Um dos primeiros casais a morar no conjunto Pindorama é José Divino Gonzaga, conhecido como Prego, e Luzia Augusta dos Reis Gonzaga, ambos com 87 anos de idade. Eles revelam que no início dos anos 1970 as moradias foram destinadas aos funcionários da prefeitura. "Aqui era um brejo e cheio de pedra; os pés ficavam sujos de barro", relembra Luzia, contando que havia uma "lavanderia coletiva" no bairro. "Na beira do campo tinha uma casa onde havia cinco ou seis tanques e a gente levava arame farpado para fazer o varal ao lado do tanque."

Prego, por sua vez, era funcionário da prefeitura e ajudava a capinar o mato no município. Antes de vir a Londrina ele era integrante da dupla sertaneja Curitibano e Campanário. "Depois que uma pessoa me reconheceu carpindo o mato, voltei à vida no rádio. Aqui em Londrina fui radialista na rádio Auriverde, Difusora, Londrina e Norte", contou. Ele disse que naqueles anos não havia opções de diversão na região e seus ensaios com o violão atraíam toda a vizinhança. "O repertório era só de música sertaneja. Eu ficava na frente de minha casa tocando o violão e enchia a casa", relembrou.

O motorista aposentado Claudinei Sanches Americhi, 66, mora na região há quase 30 anos. "Eu gosto desse local. Eu sou muito conhecido no bairro porque sou católico vicentino e ajudo as pessoas necessitadas com cestas básicas", revelou. Quando a reportagem chegou à sua casa, ele estava auxiliando uma moradora em situação de rua.
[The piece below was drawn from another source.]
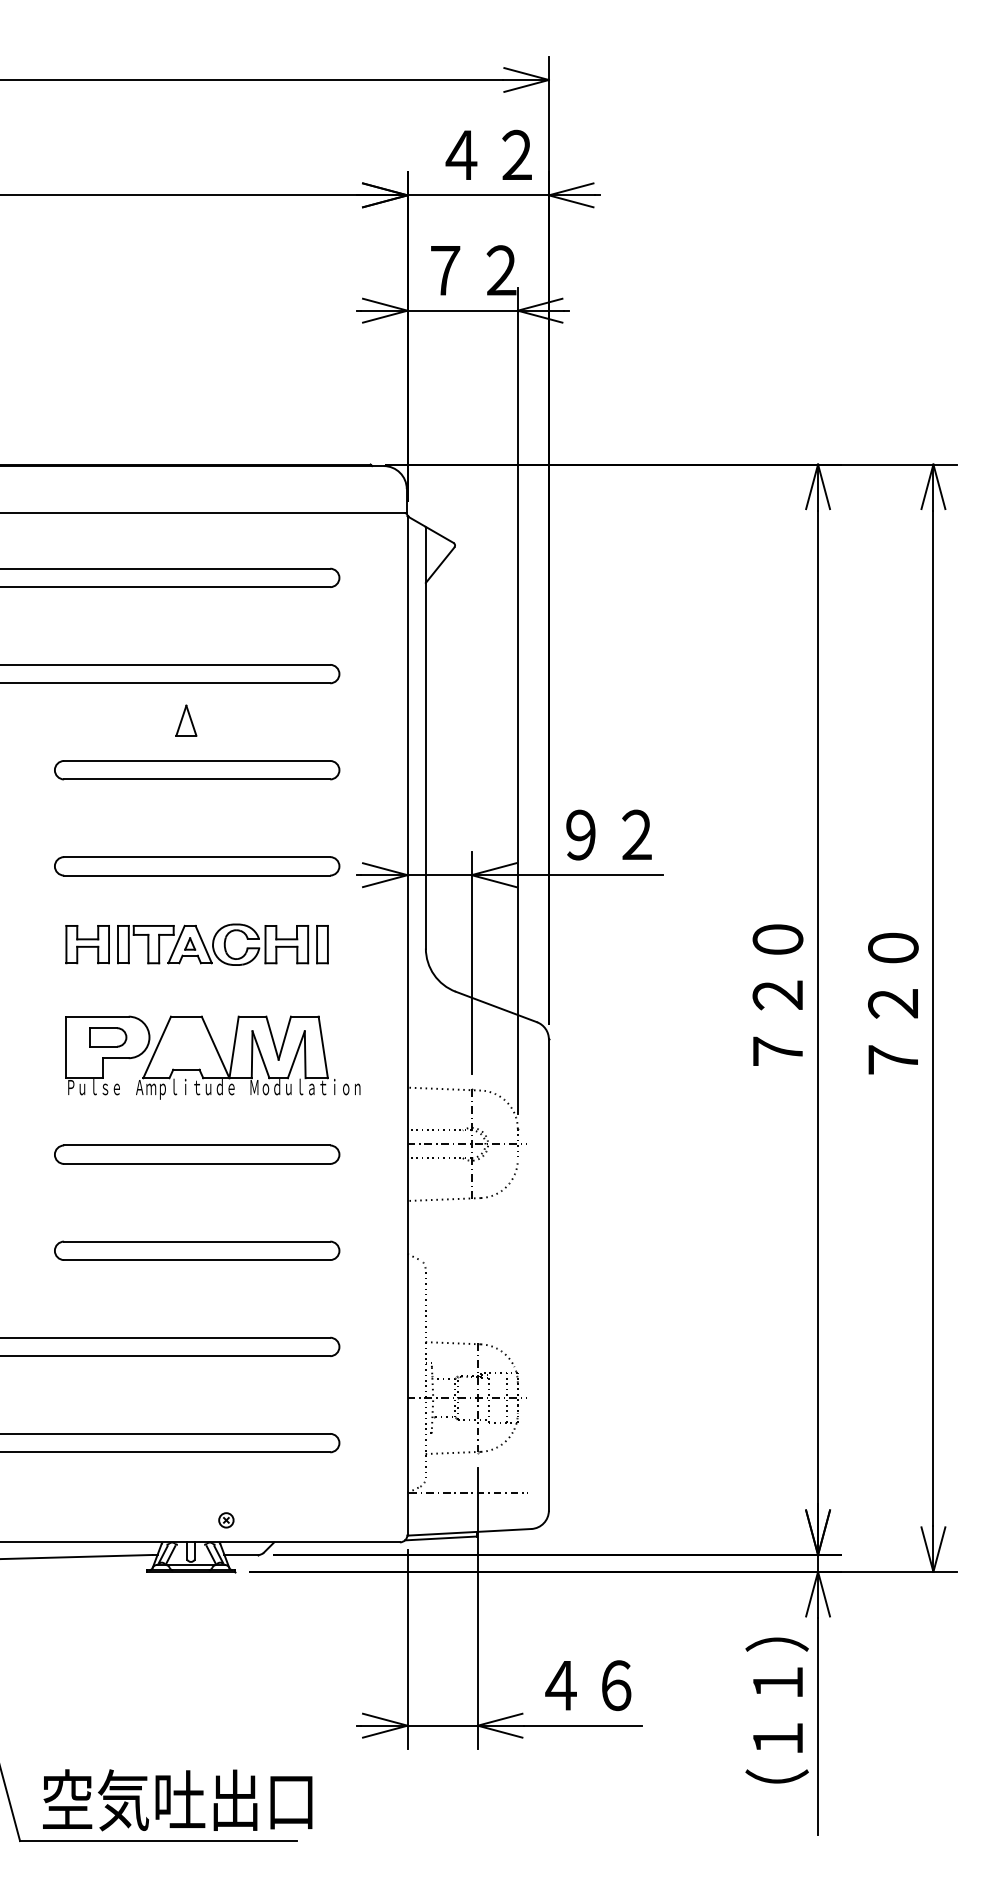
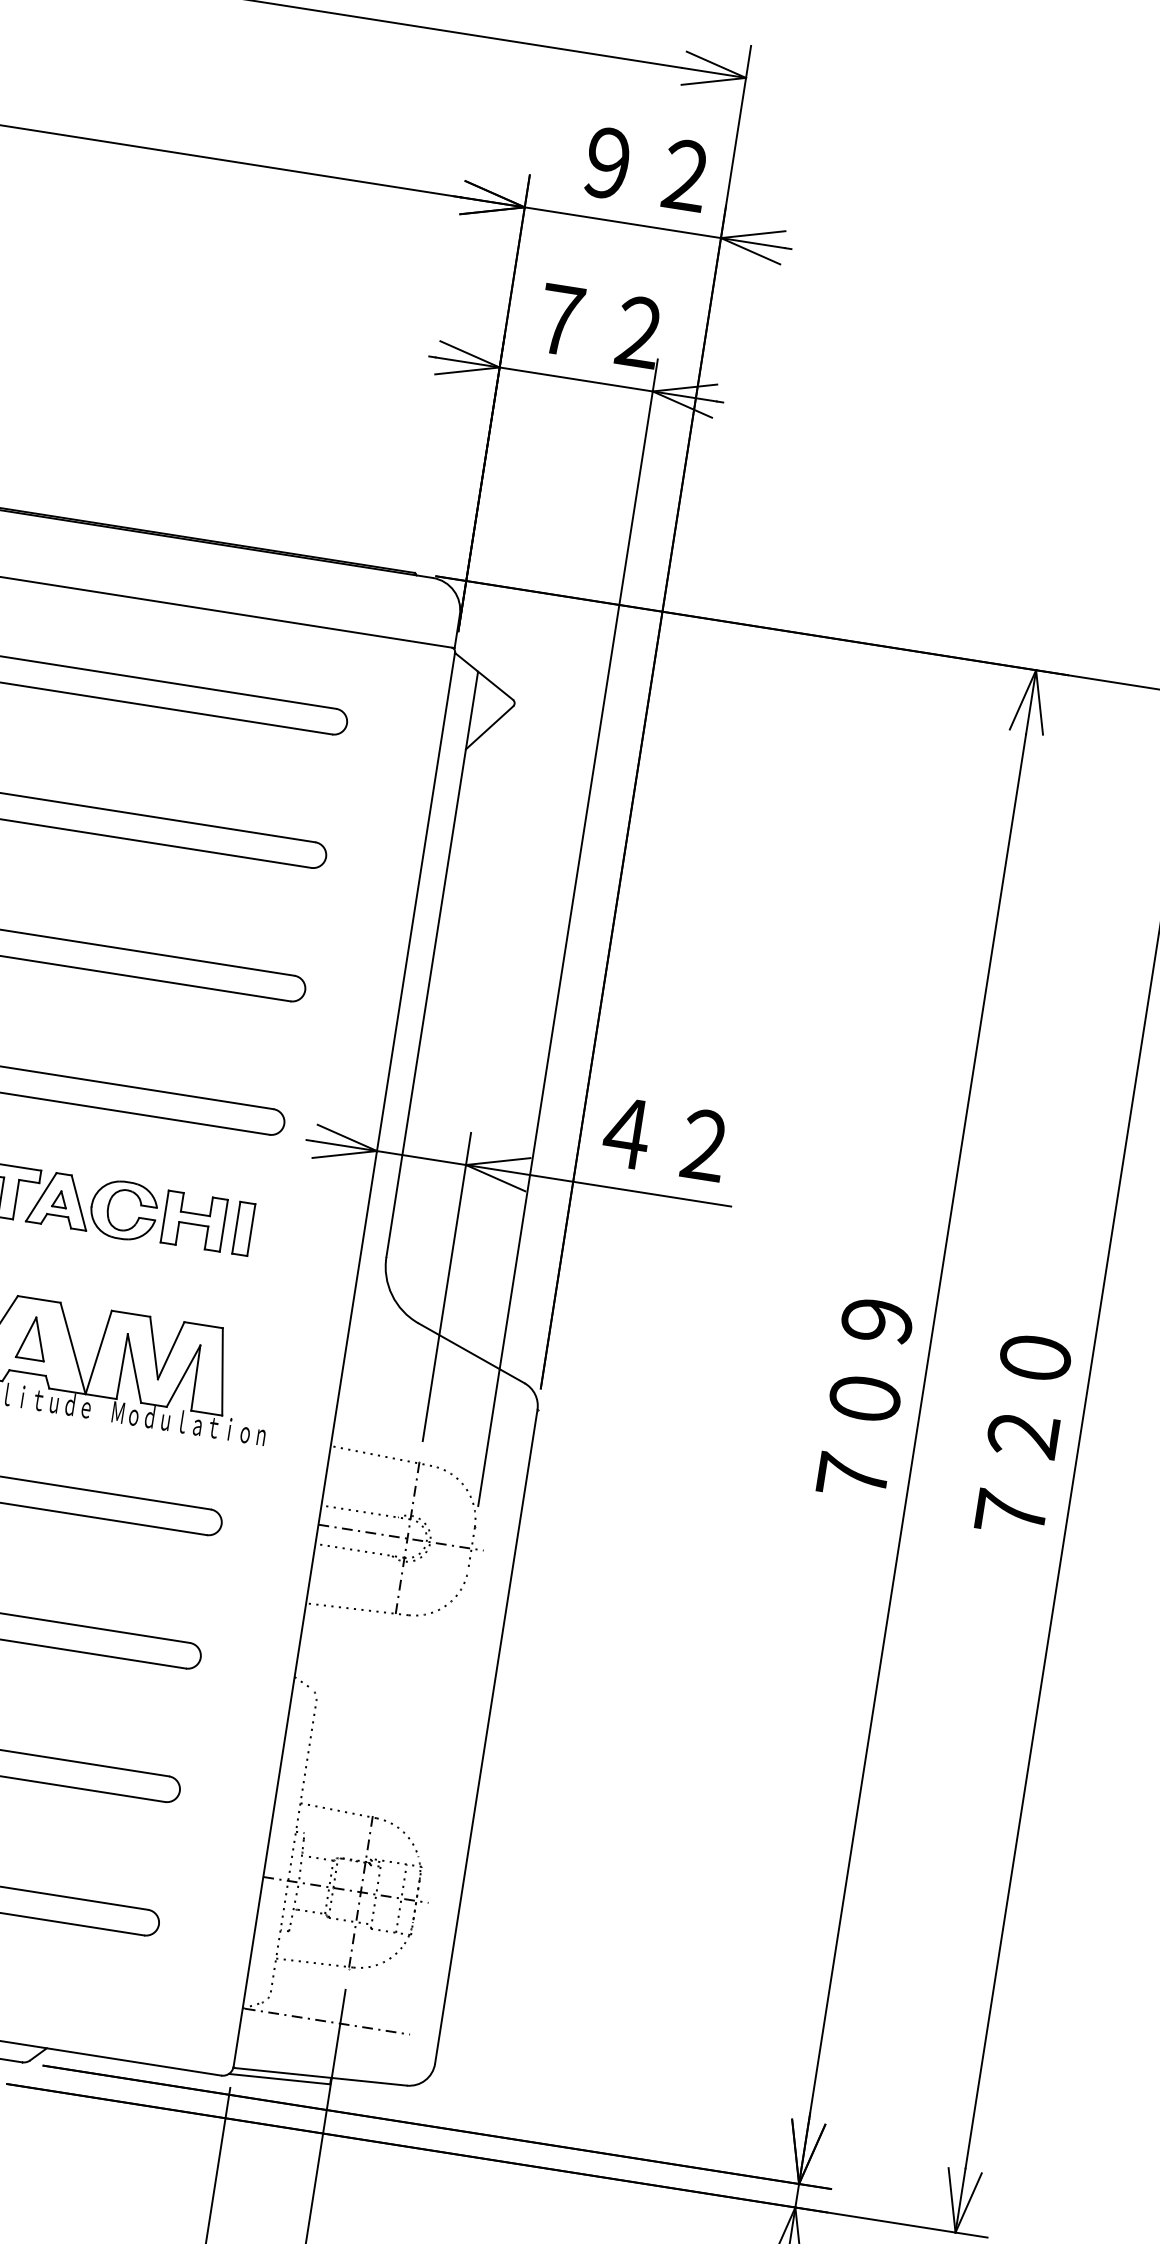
text: (461, 154) -> (608, 162), ４２ -> ９２
part: (186, 720) -> (33, 1338), moved
text: (581, 834) -> (627, 1132), ９２ -> ４２
text: (777, 967) -> (870, 1359), ７２０ -> ７０９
E moradores de rua existem aos montes na região. Na mata do Marco Zero muitos deles moram em barracos improvisados. Pelo menos com a reportagem, todos agiram de maneira cordial e foram bastante educados, mas a presença deles gera bastante insegurança a quem mora na região. Alguns deles são acusados de praticar assaltos ou furtos.(V.O.)